Left breast cyst aspirated

Cholecystectomy

Childbirth x 4.

Psychiatric Illnesses: “Emotional” breakdown, remained functional, 10 years ago. Amitriptylline and one other drug for short term.

Current health status

Allergies: Penicillin – causes rash and yeast infections.

Immunizations: Hepatitis series, Mantoux every year (non-reactive), Tetanus within last 10 years. Does not take yearly flu shots.

Screening tests: Mammogram every year, eye exam every year, Pap smear, pelvic every year, dental –routine exams, every 6 months to a year.

Exercise: Exercises in morning. Does own yard work, shoveling.

Sleep: Disrupted sleep patterns R/T menopause. (See CC)

Diet: No restrictions. Would like to lose some weight.

Current Medications: Tylenol PM – prn for sleep. (Has only taken twice).

Tobacco: Smokes 5-6 cigarettes per day.

Alcohol use: Drinks beer approximately once a week.

Family Health History

Siblings: Sister - hysterectomy R/T endometriosis; has mental health problems. Brother – in his 40s, IDDM for 20 years.

Mother: Deceased – age 62, brain aneurysm.

Father: Deceased – age 78, lung CA.

MGM: Deceased – young age, CVA.

MGF: Deceased – 70-80 yrs old, CVA.

Children: 2 daughters, healthy.

Psychosocial: Lives with 2 adult children. Has ongoing relationship with male friend (4 yrs), live separately. Has been experiencing decreased sexual libido since menopause. Also is lately avoiding friends.

Review of systems

Skin: Denies rashes, lesions.

Head: Denies headaches, dizziness.

Eyes: Denies pain, itching, discharge.

Ears: Itching inside left ear for last week.

Nose/Sinus: Denies frontal sinus pain, nasal drainage.

Mouth/Throat: Denies mouth lesions, sore throat.
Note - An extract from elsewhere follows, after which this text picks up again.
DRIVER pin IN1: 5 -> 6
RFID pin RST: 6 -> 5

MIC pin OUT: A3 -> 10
Recently had 2 upper teeth pulled, partial being made.

Lungs: Denies cough, shortness of breath.

Cardiac: Denies chest pain, edema. BP has been going up over last year.

GI: No heartburn, constipation, diarrhea.
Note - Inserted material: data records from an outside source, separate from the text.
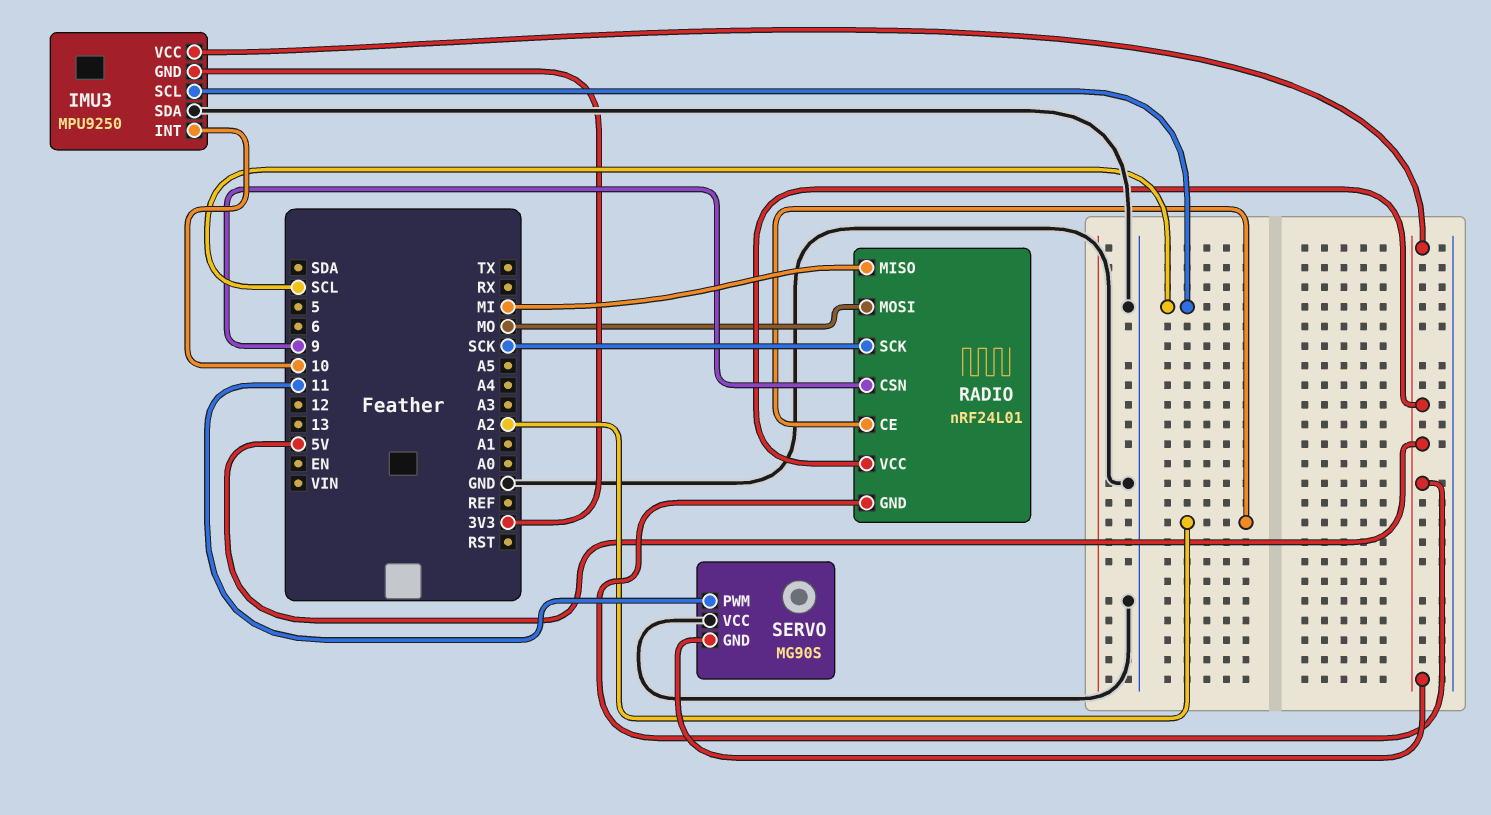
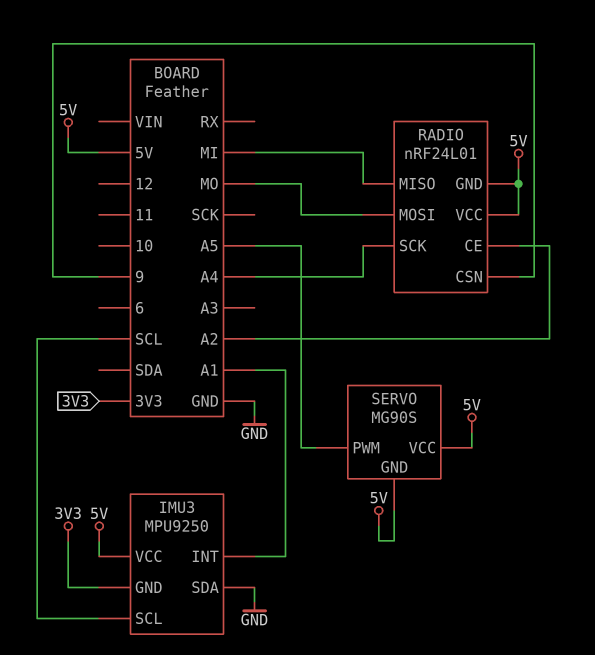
IMU3 pin INT: 10 -> A1
RADIO pin SCK: SCK -> A4
SERVO pin PWM: 11 -> A5
SERVO pin VCC: GND -> 5V

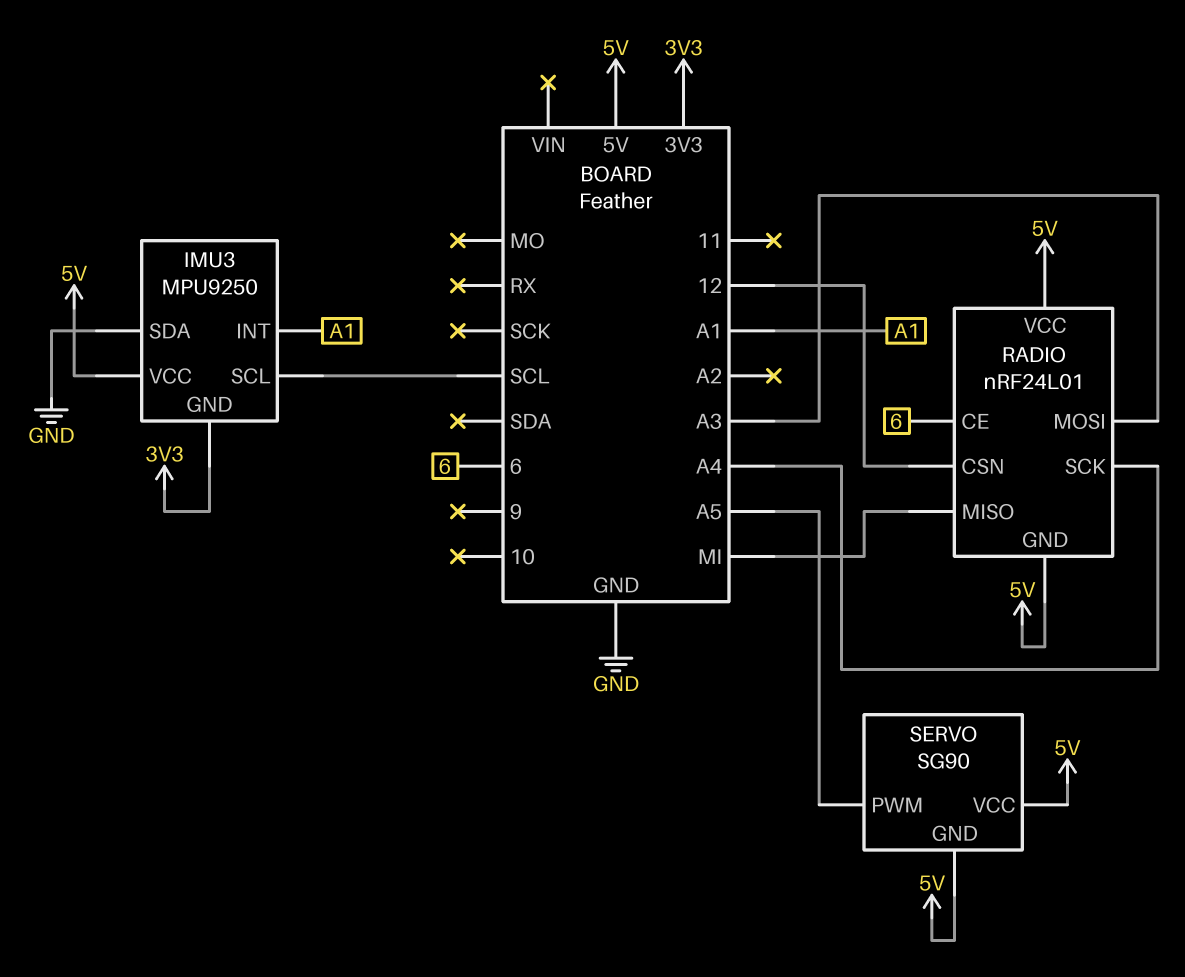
RADIO pin CE: A2 -> 6
RADIO pin CSN: 9 -> 12
RADIO pin MOSI: MO -> A3
SERVO: MG90S -> SG90

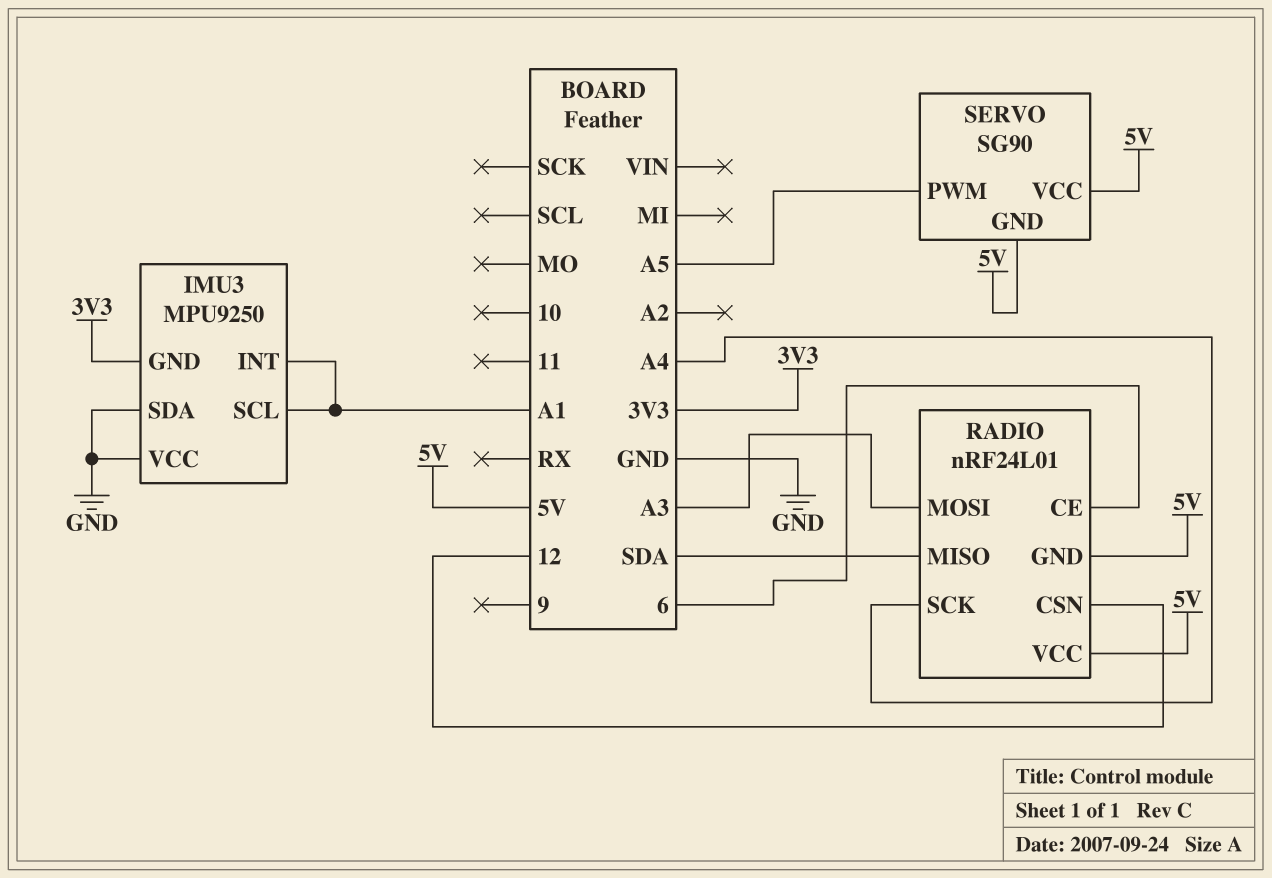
IMU3 pin SCL: SCL -> A1
IMU3 pin VCC: 5V -> GND
RADIO pin MISO: MI -> SDA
GU: No frequency, burning, urgency.

Genital: Has had white cheesy vaginal discharge with itching for 3-4 days. Using Monistat with marginal relief. Sexually active.

Peripheral vascular: Denies coolness or numbness in extremities.

Musculoskeletal: Has Morton’s neuroma. Needs to take off her shoes several times a day. Denies muscle or joint pain, decreased mobility.

Neuro: Denies weakness, memory loss.

Hematologic: No anemia, denies easy bruising.

Endocrine: Last period 1 year ago. Denies excessive thirst, sensitivity to heat/cold.

Psych: Is currently a little depressed mainly about weight gain.

Physical exam

General:

BP 178/90

HR 96

RR 20

Weight 184#.

Skin: 5 cm x 3 cm raised reddened area on scalp behind left ear, edges slightly scaly. No generalized scalp irritation.

Head: Symmetrical, no moles.

Eyes: Red reflex present, blood vessels appear intact, optic disc not observed. PERRL.

Ears: Tympanic membrane pearly gray and intact bilateral. L ear canal slightly red near the tympanic membrane.

Nose/Throat: Oral mucosa pink, intact. No sores or lesions under tongue. Two teeth missing upper left. No gingivitis or caries.

Neck/Lymph nodes: No palpable nodes in neck, supraclavicular, axillary areas.

Breasts: No nodes or lumps palpated in breast. Breast self-exam review done.

Respiratory: Lungs clear to auscultation, vesicular sounds throughout lung fields.

Cardiac: S1 S2 normal, no murmurs, thrills or bruits. Carotid, radial, femoral, dorsalis, pedis pulses present and equal.

GI: Bowel sounds positive in all quadrants. No tenderness or guarding to light or deep palpation. No aortic bruit. Abdomen large, soft. Liver and spleen not palpable.

Female genital: Vaginal mucosa intact. Small amount thin whitish secretion in vagina. External genitalia show well-healed herpes crater.

Musculoskeletal: Normal ROM in all joints.

Neuro: CN II-XII intact. No numbness or tingling in extremities. Alert/Oriented.

Psych: Affect fairly flat. Occasionally laughs or smiles inappropriately.